By David L. Phillips
Former Chairman, Turkish-Armenian Reconciliation Commission
US President Donald J. Trump and Turkey’s President Recep Tayyip Erdogan met in the White House on November 13, 2019. During their joint press conference, Trump was uncharacteristically silent as Erdogan went on a diatribe concerning Armenian Genocide, condemning the near unanimous Resolution in the US House of Representatives reaffirming the US record on the Genocide. Erdogan also dredged up the debunked proposal for a joint historical commission on Armenian issues.
Erdogan is an established denier of the Armenian Genocide, where 1.5 million Armenian Christians were slaughtered by his predecessors. His ties to ISIS and other enemies of the US should have disqualified him from the White House visit to begin with.

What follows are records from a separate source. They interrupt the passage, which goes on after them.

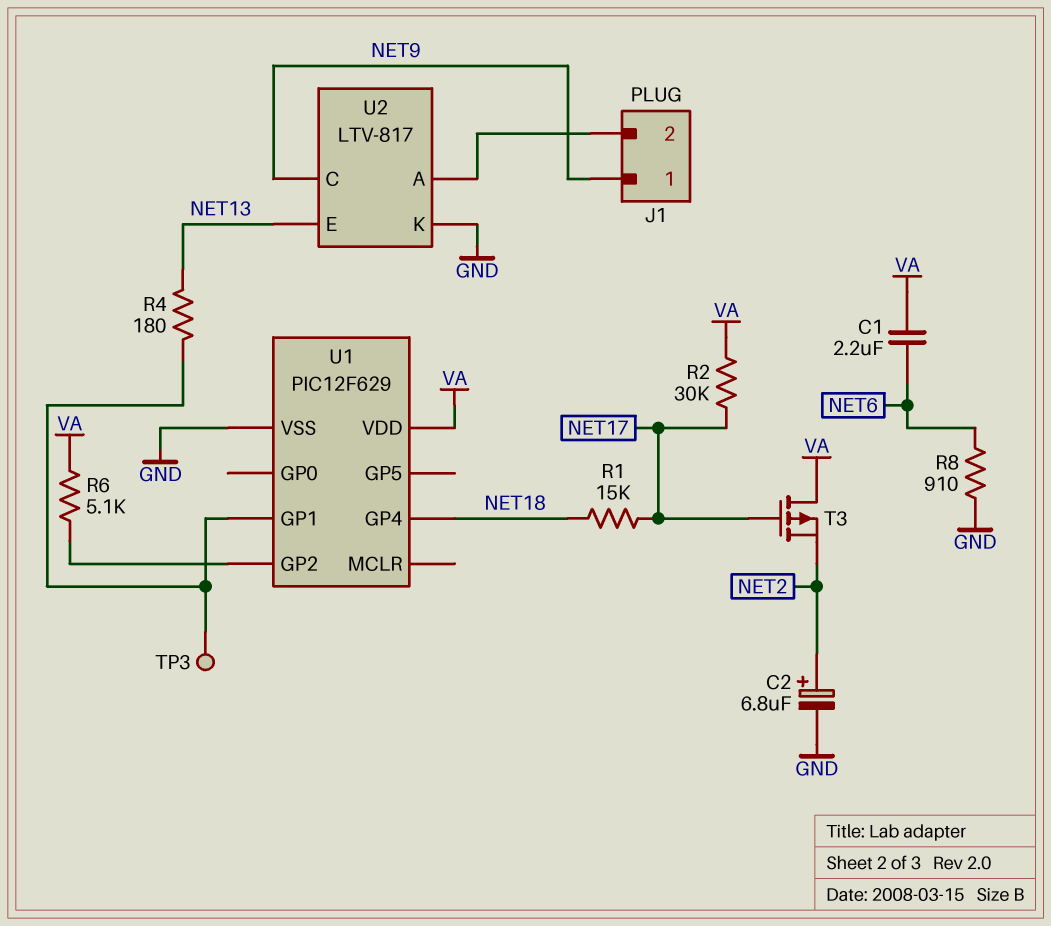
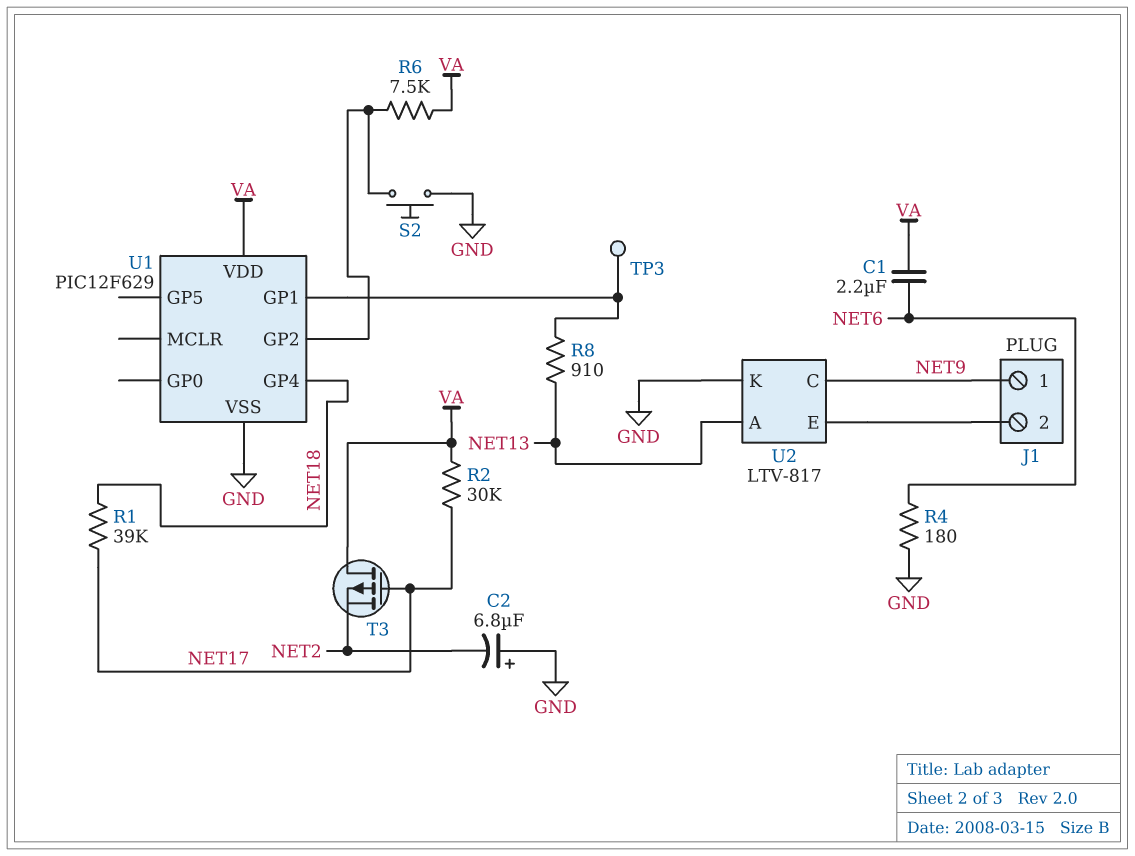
C2: 6.8uF (plus NET2, minus GND) -> 6.8uF (plus GND, minus NET2)
R1: 15k (NET17, NET18) -> 39k (NET17, NET18)
R4: 180 (NET13, U1/GP1) -> 180 (GND, NET6)
R6: 5.1k (U1/GP2, VA) -> 7.5k (U1/GP2, VA)
R8: 910 (GND, NET6) -> 910 (NET13, U1/GP1)
S2: none -> button (GND, U1/GP2)
U2 pin A: J1/2 -> NET13
U2 pin E: NET13 -> J1/2

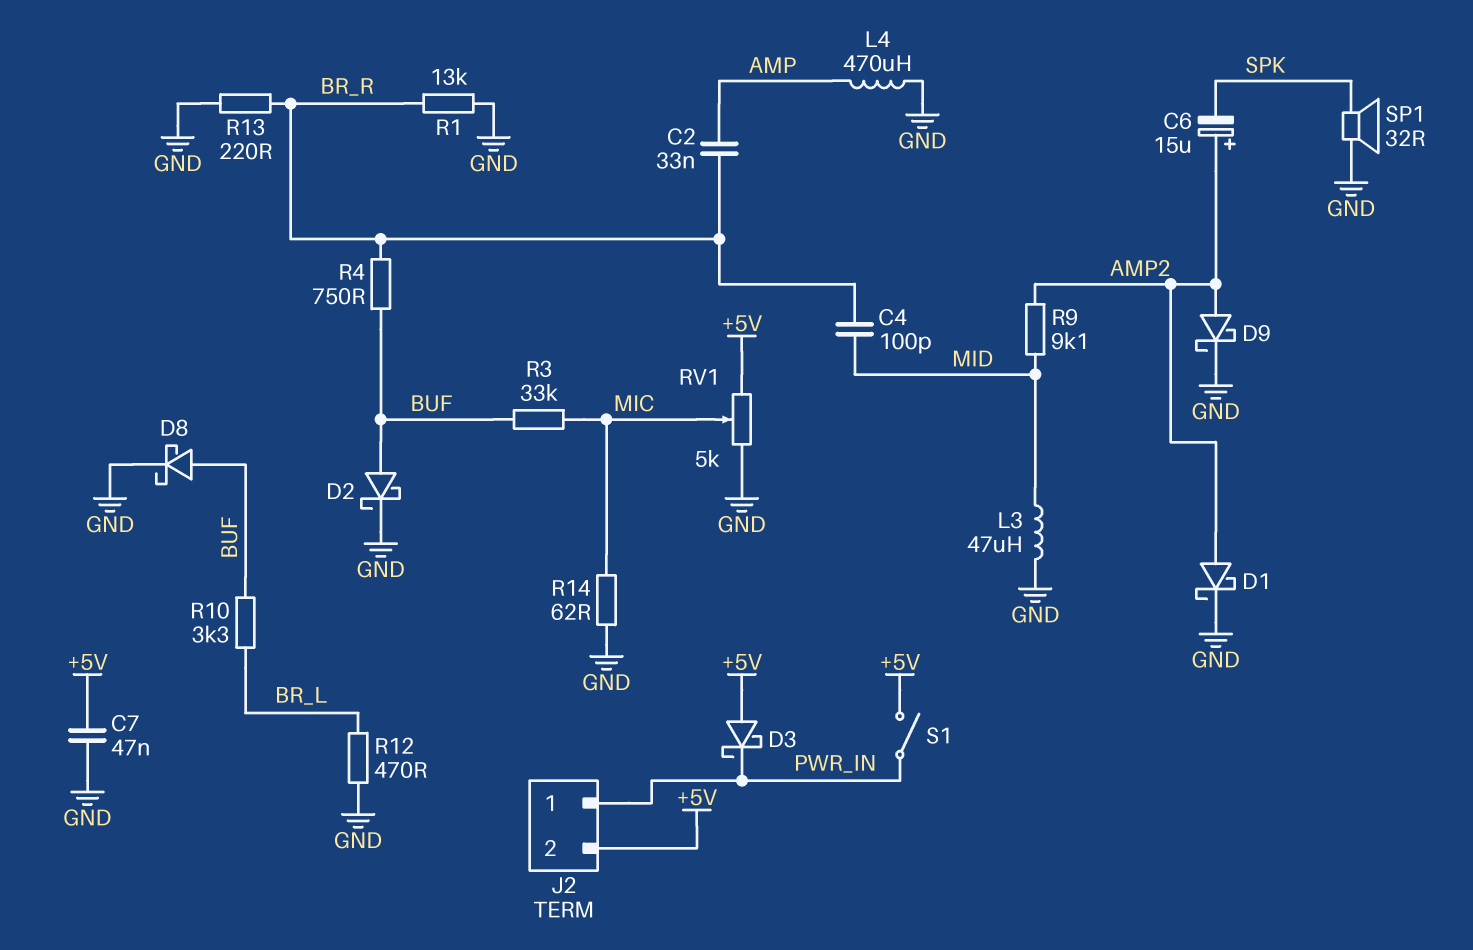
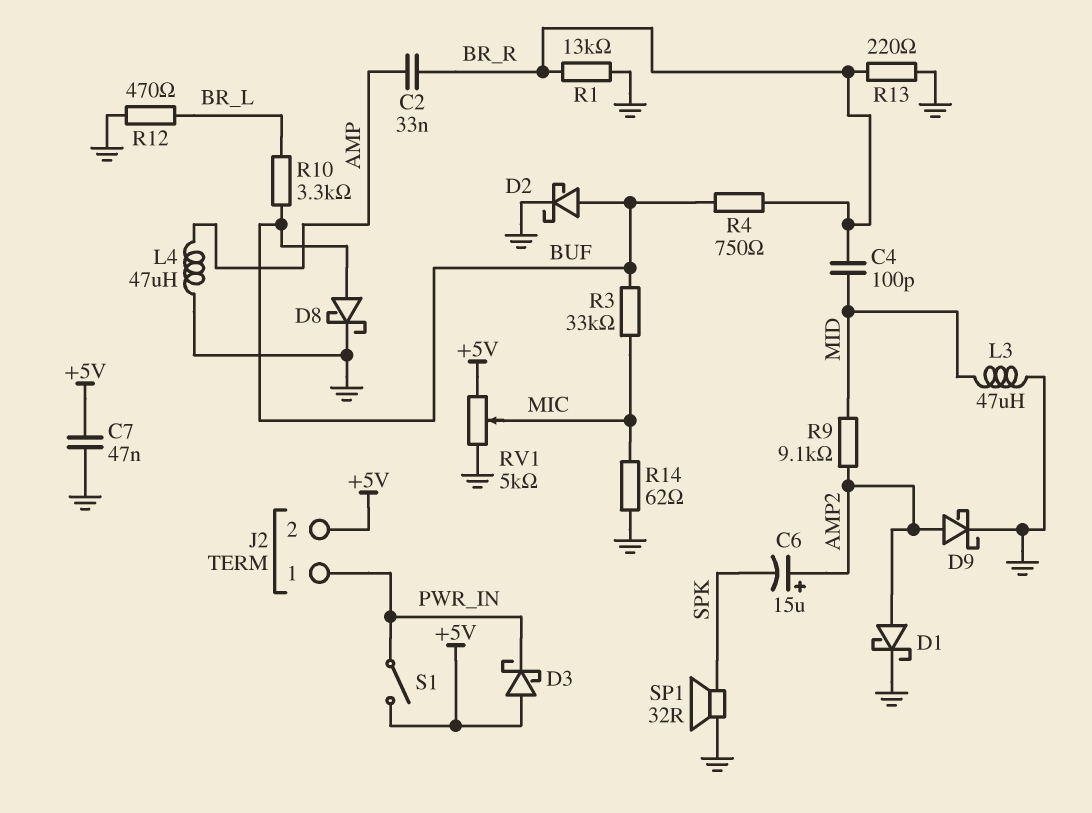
L4: 470uH (AMP, GND) -> 47uH (AMP, GND)

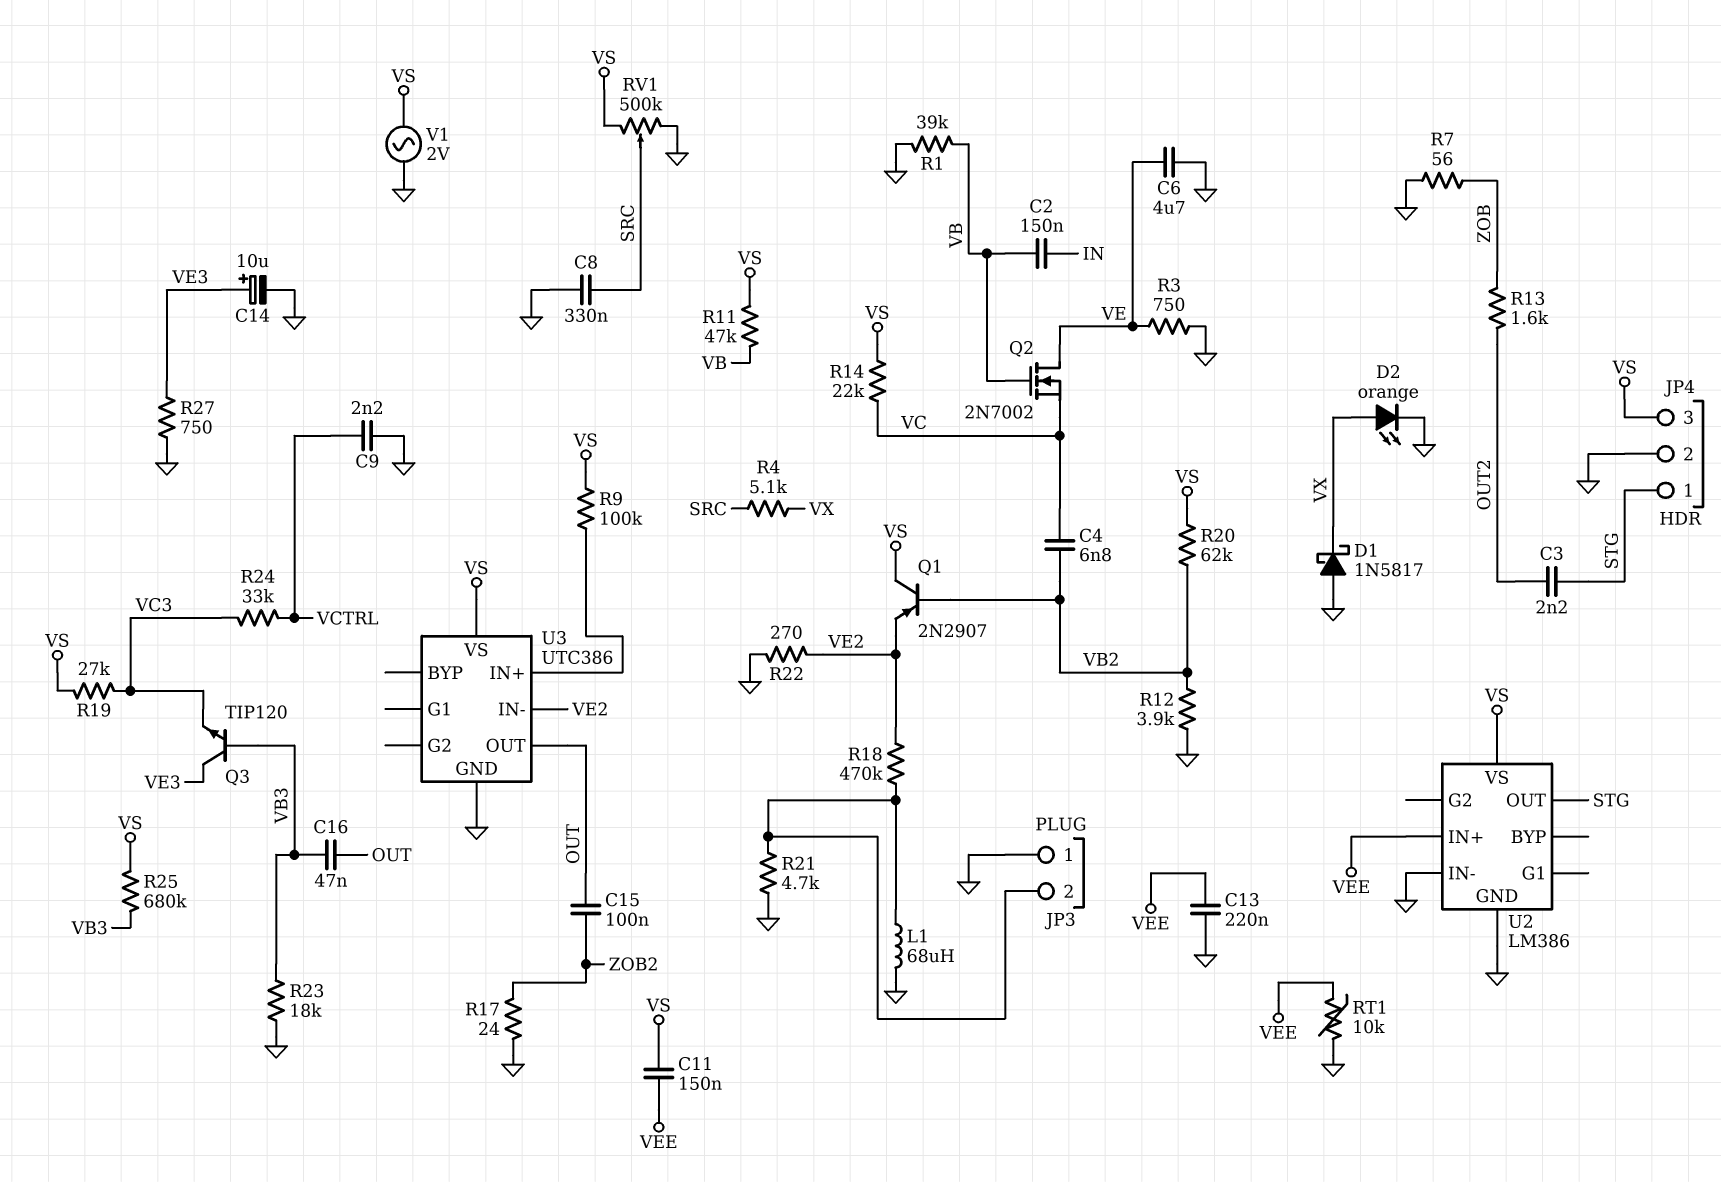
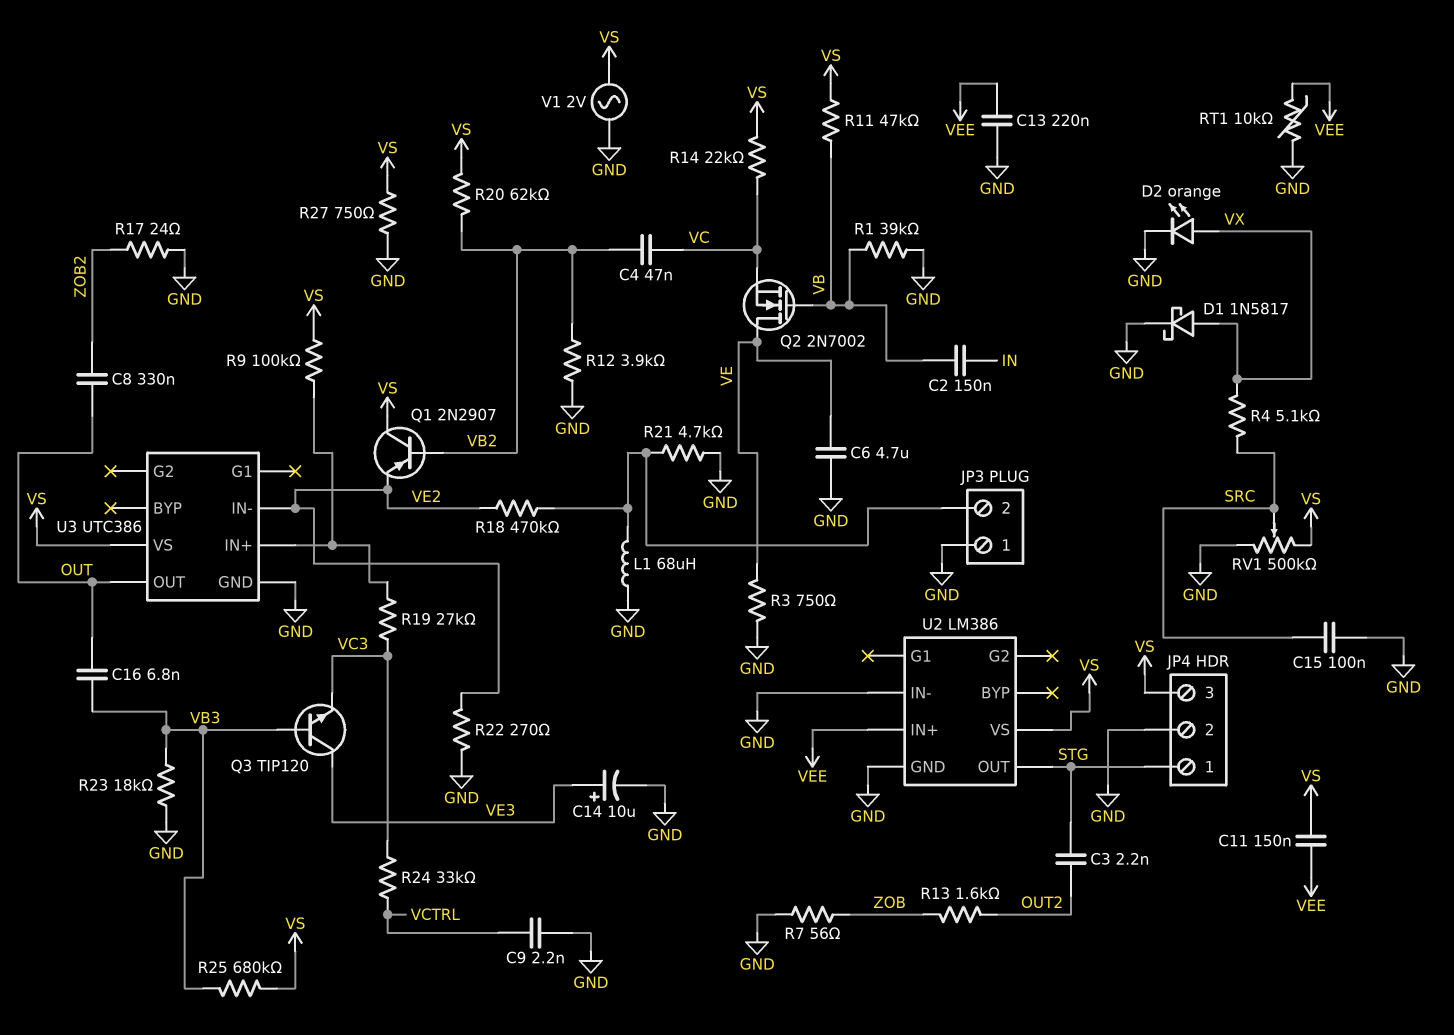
C4: 6.8nF (VB2, VC) -> 47nF (VB2, VC)
C8: 330nF (GND, SRC) -> 330nF (OUT, ZOB2)
C15: 100nF (OUT, ZOB2) -> 100nF (GND, SRC)
C16: 47nF (OUT, VB3) -> 6.8nF (OUT, VB3)
D1: schottky 1N5817 (A GND, K VX) -> schottky 1N5817 (A VX, K GND)
R19: 27k (VC3, VS) -> 27k (U3/IN+, VC3)
R27: 750 (GND, VE3) -> 750 (GND, VS)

In the press conference, paradoxically, Erdogan both denied the Genocide and invited a “dialogue and debate” about Armenian issues. Dialogue sounds like a positive and worthwhile step. In this instance, however, it is another component of Turkey’s denial campaign. The purpose of dialogue cannot be to explore the truth of the Armenian Genocide. That fact is beyond question.
I chaired the Turkish-Armenian Reconciliation Commission (TARC) from 2001 to 2004. TARC included former foreign ministers and prominent Turks and Armenians from around the world. It worked with the International Center for Transitional Justice to produce a legal opinion in 2003, which concluded that the events in the early Twentieth Century met the definition of Genocide: (i) More than one person died; (ii) Those who died represented a distinct ethnic, cultural or religious group; (iii) There was a pattern to events resulting in their deaths; (iv) The perpetrators knew that Armenians would die and therefore possessed the requisite genocidal intent. The genocide finding was confirmed by the Elie Wiesel Foundation and scores of Nobel laureates.